Showing posts with label Araucaria. Show all posts
Showing posts with label Araucaria. Show all posts

Tuesday, December 18, 2007

Norfolk Island pines and Cook Island pines

Norfolk Island pines IMG_8029
Norfolk Island pines (Araucaria heterophylla) on Whale Beach.

Cook Island pines IMG_8027
Cook Island pines (Araucaria columnaris) at the southern end of Whale Beach.

As you can see, the Cook Island pines are younger (fitting the thesis that they may have been planted some 30 years ago) and are all in bloom, and all on the slant, while the beautifully erect Norfolk Island pines show why it was once thought they might be useful for masts. (See Geoffrey Blainey, The Tyranny of Distance.)

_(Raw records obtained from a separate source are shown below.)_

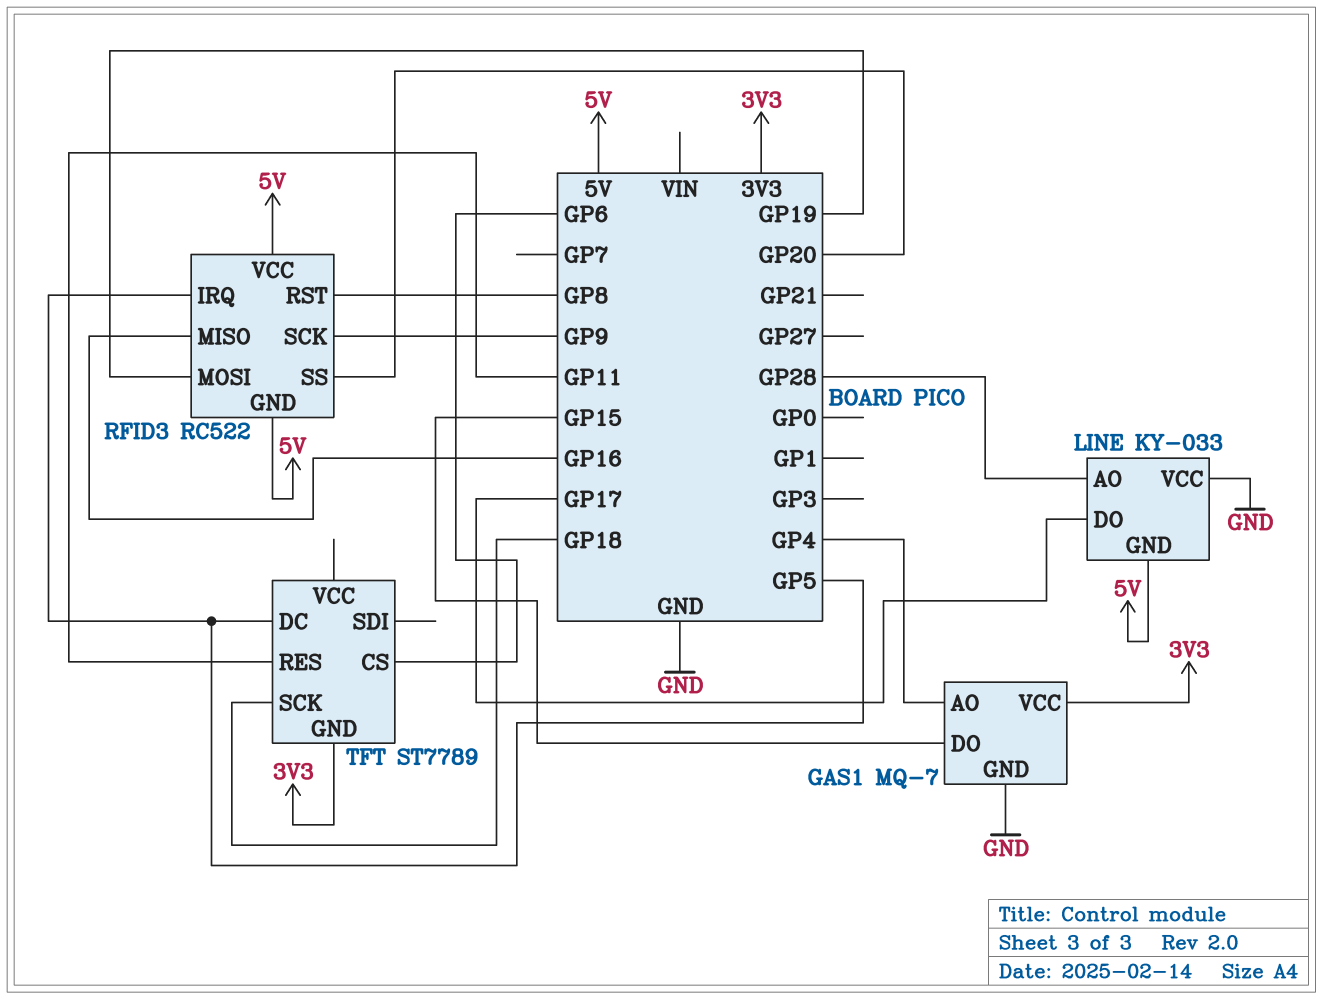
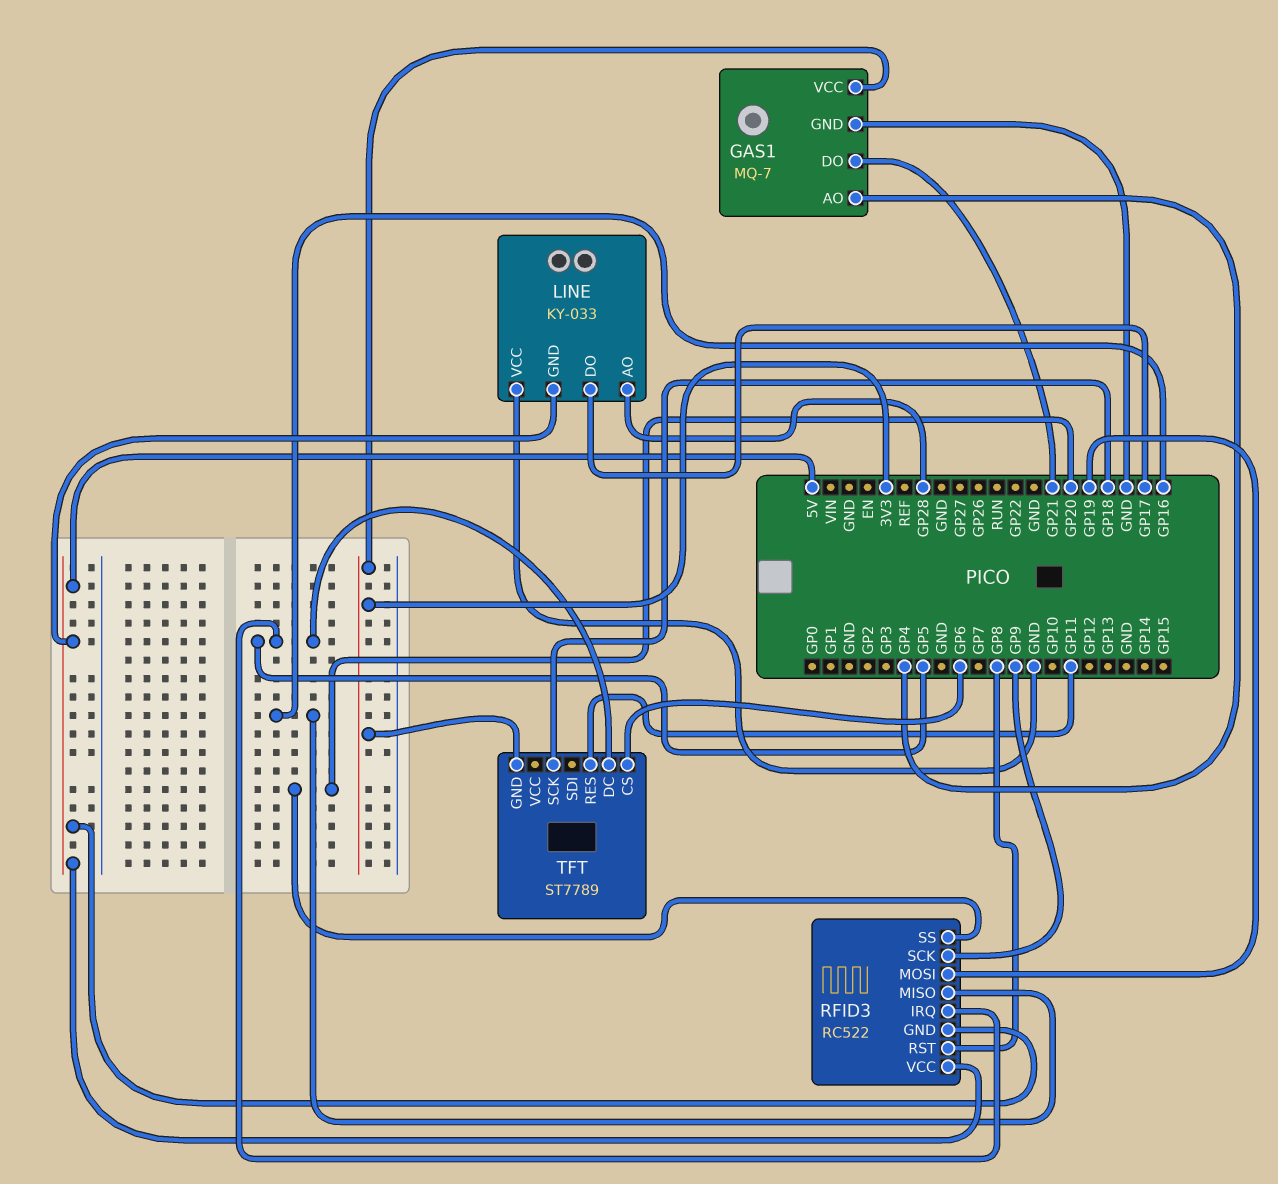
GAS1 pin DO: GP15 -> GP21

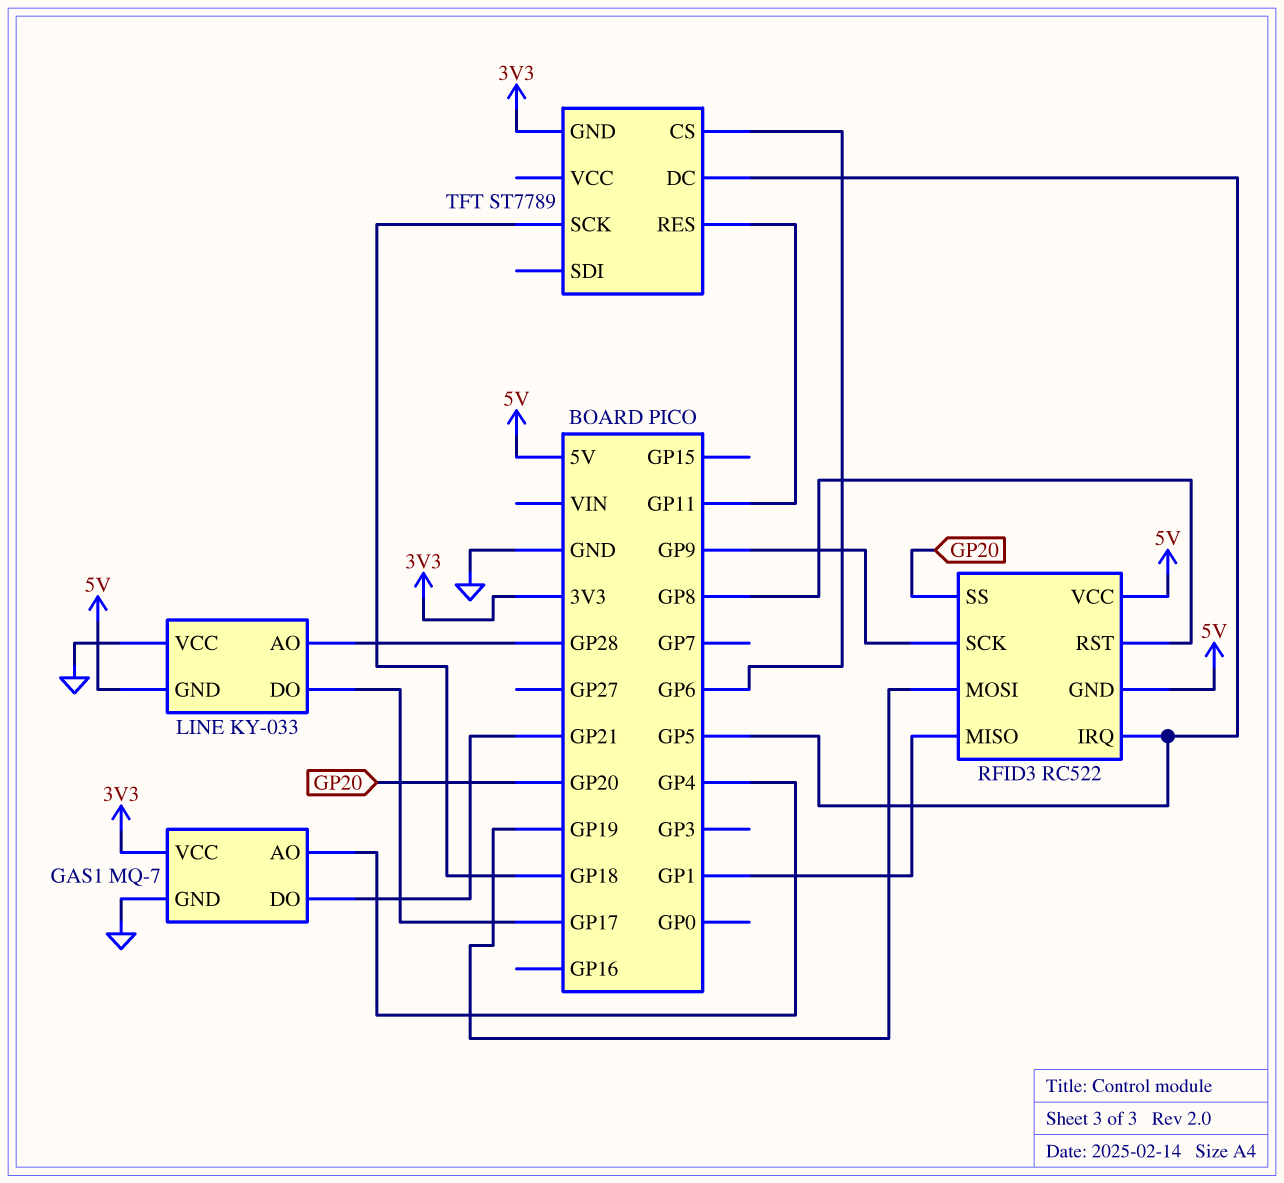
RFID3 pin MISO: GP16 -> GP1

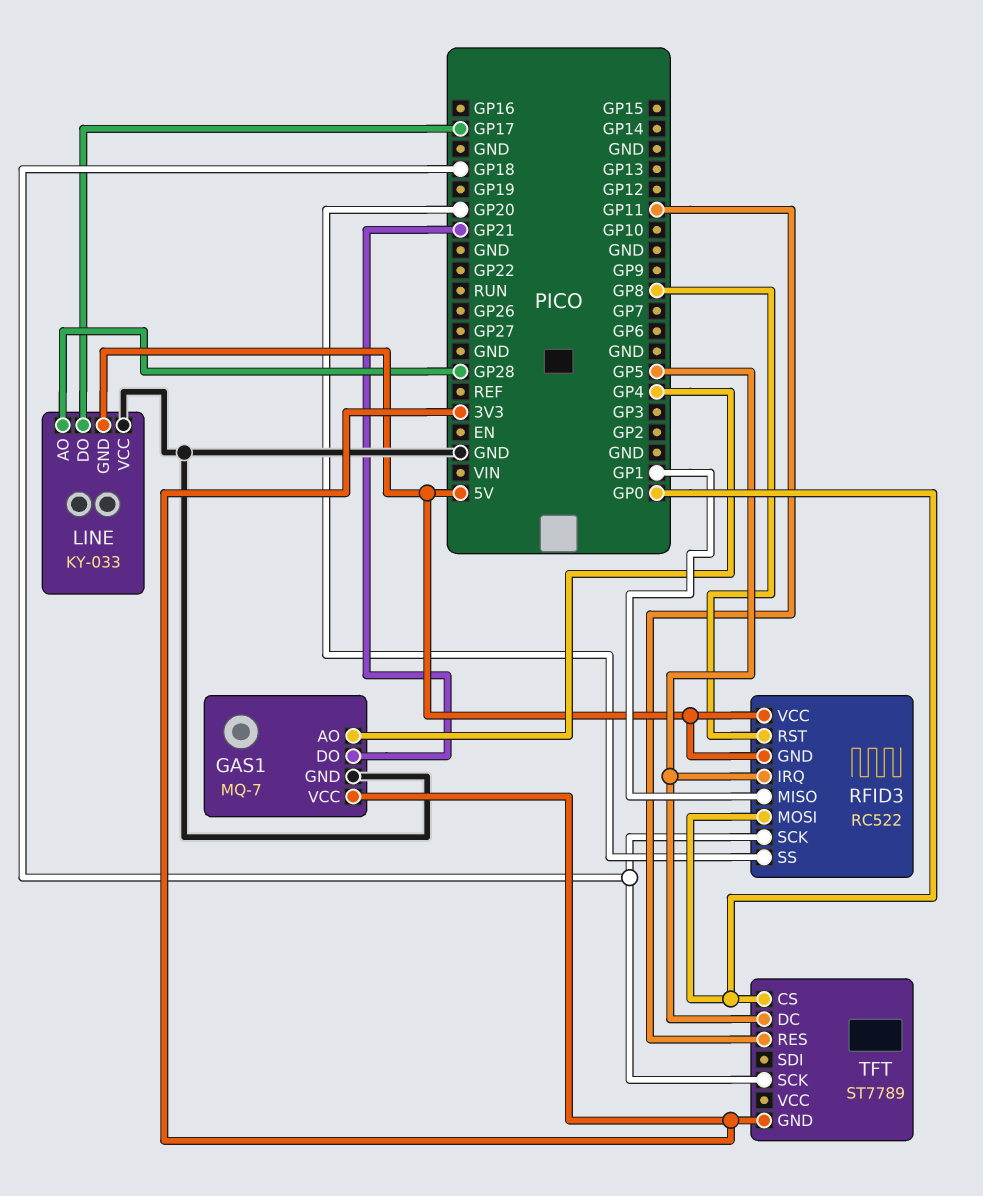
RFID3 pin MOSI: GP19 -> GP0
RFID3 pin SCK: GP9 -> GP18
TFT pin CS: GP6 -> GP0

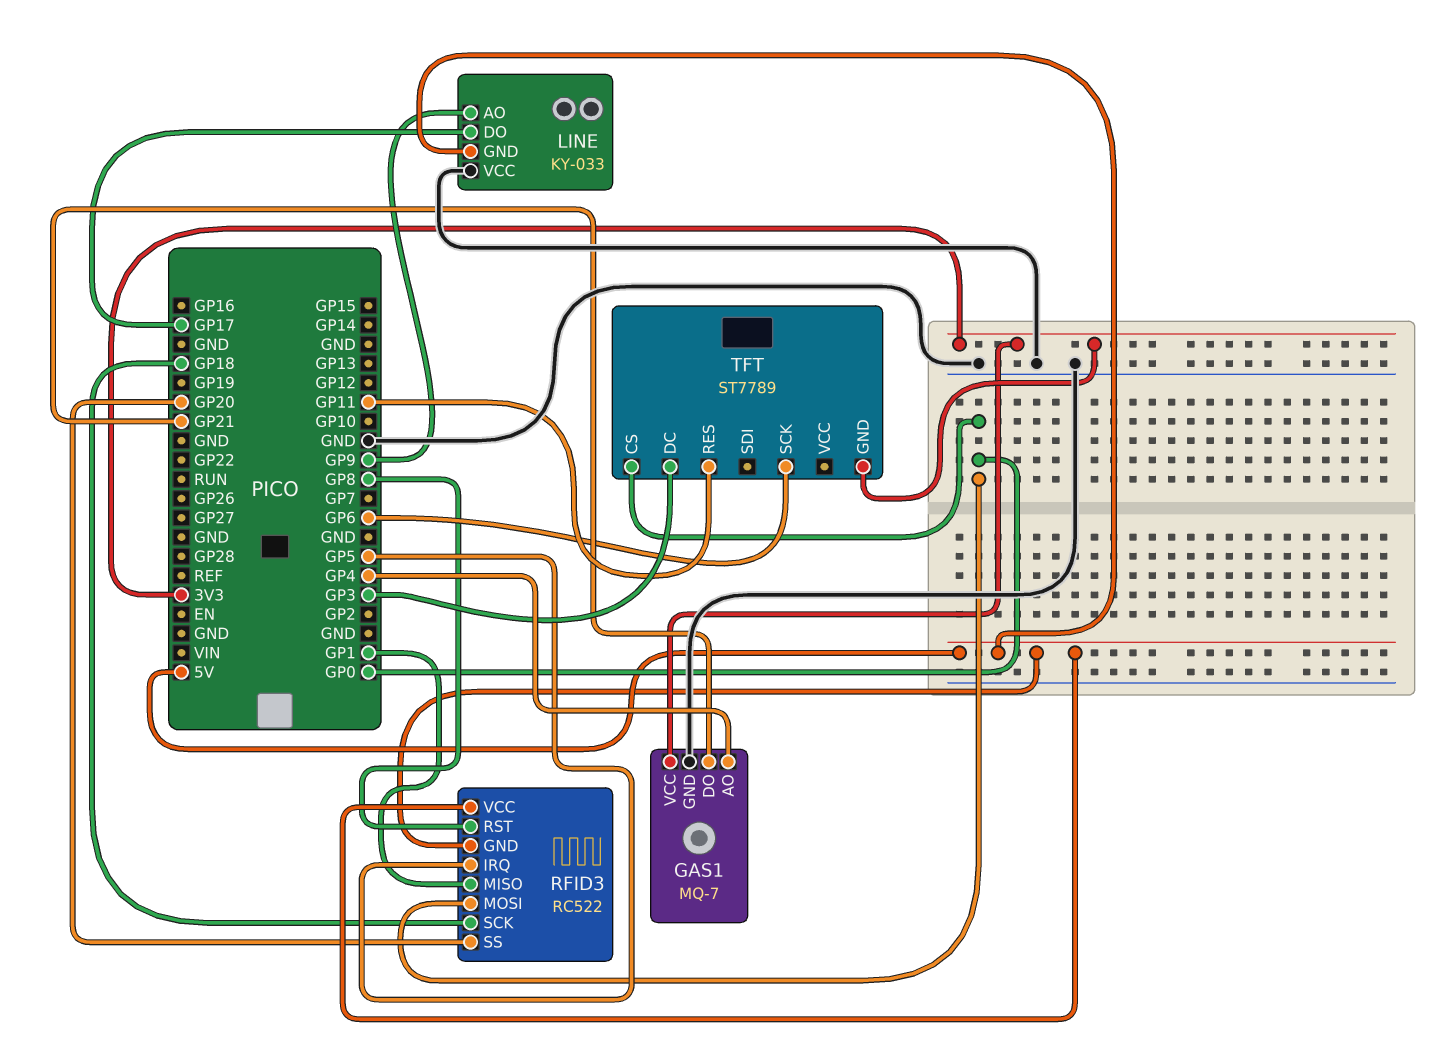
LINE pin AO: GP28 -> GP9
TFT pin DC: GP5 -> GP3
TFT pin SCK: GP18 -> GP6

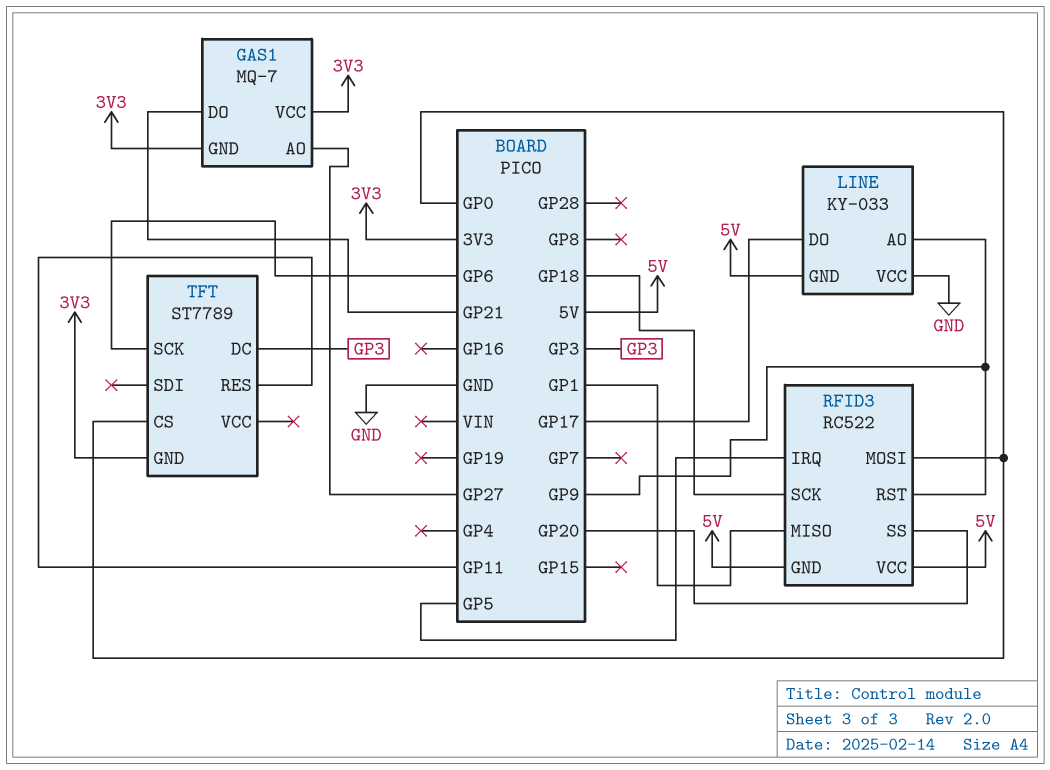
GAS1 pin AO: GP4 -> GP27
GAS1 pin GND: GND -> 3V3
RFID3 pin RST: GP8 -> GP9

Wednesday, December 5, 2007

Norfolk Island pine in bloom

A heterogeneous harvest of photos this morning.

Araucaria heterophylla. A common planting on Sydney's Northern beaches, it characterises the space between sand and road.
Here it is in flower.


A good time for fishing: raining with a low but incoming tide.


Hydrangeas on Whale Beach Road, Whale Beach.
Christmas is definitely upon us. But by Christmas time, these beautiful flowers, like most hydrangeas directly exposed, will have been burnt by the sun, after rain.



It was raining when I went for my swim and bucketing down by the time I got home.